In the forest of Frakto there are 300-year-old trees, more than 50 metres high, and the endangered wild goat.

In the eastern part of the region there is the well known nature reserve of Dadia Forest, an ideal habitat for birds of prey, with 36 of the 38 species of birds of prey of Europe, like the rare Eastern imperial eagle and Lesser spotted eagle.

History 

The Rhodopes have been inhabited since the Prehistoric age. There have been many archaeological finds of ancient tools in some of the caves.

The first known human inhabitants in the mountains were the Thracians. They built many temples, cities and fortresses. The most famous town in the area is the sacred city of Perperikon located 15 km northeast of Kardzhali. One of the most important Thracian temples was Tatul near the village of the same name.

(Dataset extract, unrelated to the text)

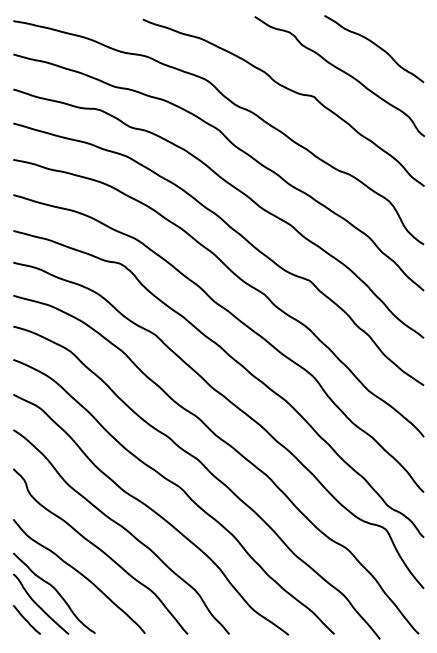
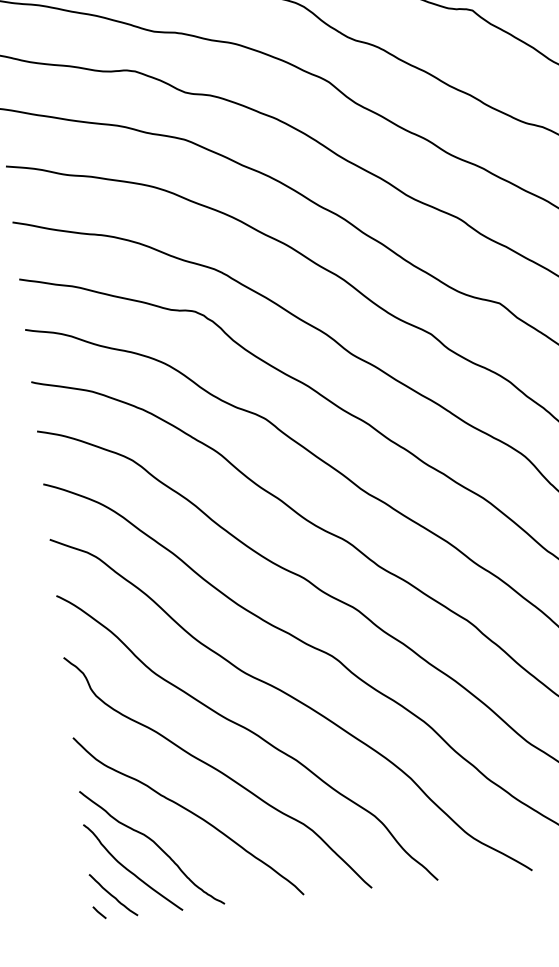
line: (16, 629) -> (98, 912), added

Additionally, there are archeological sites throughout the region related to the cult of Dionysus, such as the ancient Thracian city of Perperikon.

The frequent mention of the Rhodope in Ancient Greek and Latin sources indicates that the mountain had played an important role in the political and religious life of the Thracian tribes that lived on it. On the tops of the mountain there was a famous oracle, which they had visited to consult Alexander the Great and later the father of Octavian Augustus. On the mountain were also sanctuaries of various other deities, as was Apollo, Zeus, the Thracian Horseman, Mithras, etc. Finally, Rhodope served as a true bastion of freedom of the Thracians and last refuge of resistance against the Romans. This explains the fact that Thrace became a Roman province about 200 years after Macedonia.

In 2005, German scholars from the University of Heidelberg confirmed that the two rather small fragments discovered by archaeologist Nikolay Ovcharov in the Eastern Rhodopes mountains are written in the Minoan Linear A script from about 15th century BC.

In the Middle Ages the mountain was part of the Bulgarian and Byzantine Empires and often changed hands between the two countries. There was a dense network of castles which guarded the trade routes and the strategic heights. The largest and most important castles include Lyutitsa, Ustra, Tsepina, Mezek, Asenova krepost and many others. Between 1371 and 1375 the Rhodopes fell under Ottoman occupation in the course of the Bulgarian–Ottoman wars.

During the 16th and 17th centuries the Ottoman authorities began a process of Islamisation of the region.

The towns and the villages in the Western Rhodopes took active part in the April Uprising in 1876. When the uprising was crushed the Ottomans slaughtered around 5,000 people in Batak alone. Thousands more perished in Bratsigovo, Perushtitsa and other rebel villages which were also burnt and looted by the Ottomans.

The northern Rhodopes were ceded in 1878 to an autonomous province of Eastern Rumelia until its unification with the Principality of Bulgaria. The other part of the Rhodopes was annexed as a result of the First Balkan War (1912–1913) but after the Second Balkan War (1913) and the First World War (1914–1918) the southern slopes of the mountain was occupied by Greece and the Bulgarian population of the area was forced to flee to Bulgaria.

People 

The sparsely populated area of the Rhodopes has been a place of ethnic and religious diversity for hundreds of years. Apart from the Eastern Orthodox Bulgarians and Greeks, the mountains are also home to a number of Muslim communities, including the Pomaks, that predominate in the western parts and a large concentration of Bulgarian and Greek Turks, particularly in the Eastern Rhodopes. The mountains are also one of the regions associated with the Sarakatsani, a nomadic Greek people who traditionally roamed between Northern Thrace and the Aegean coast. Aromanians, a Romance-speaking ethnic group, also live in the Rhodopes.

Economy 

The economy of the Rhodopes region is dominated by services, tourism, industry and agriculture.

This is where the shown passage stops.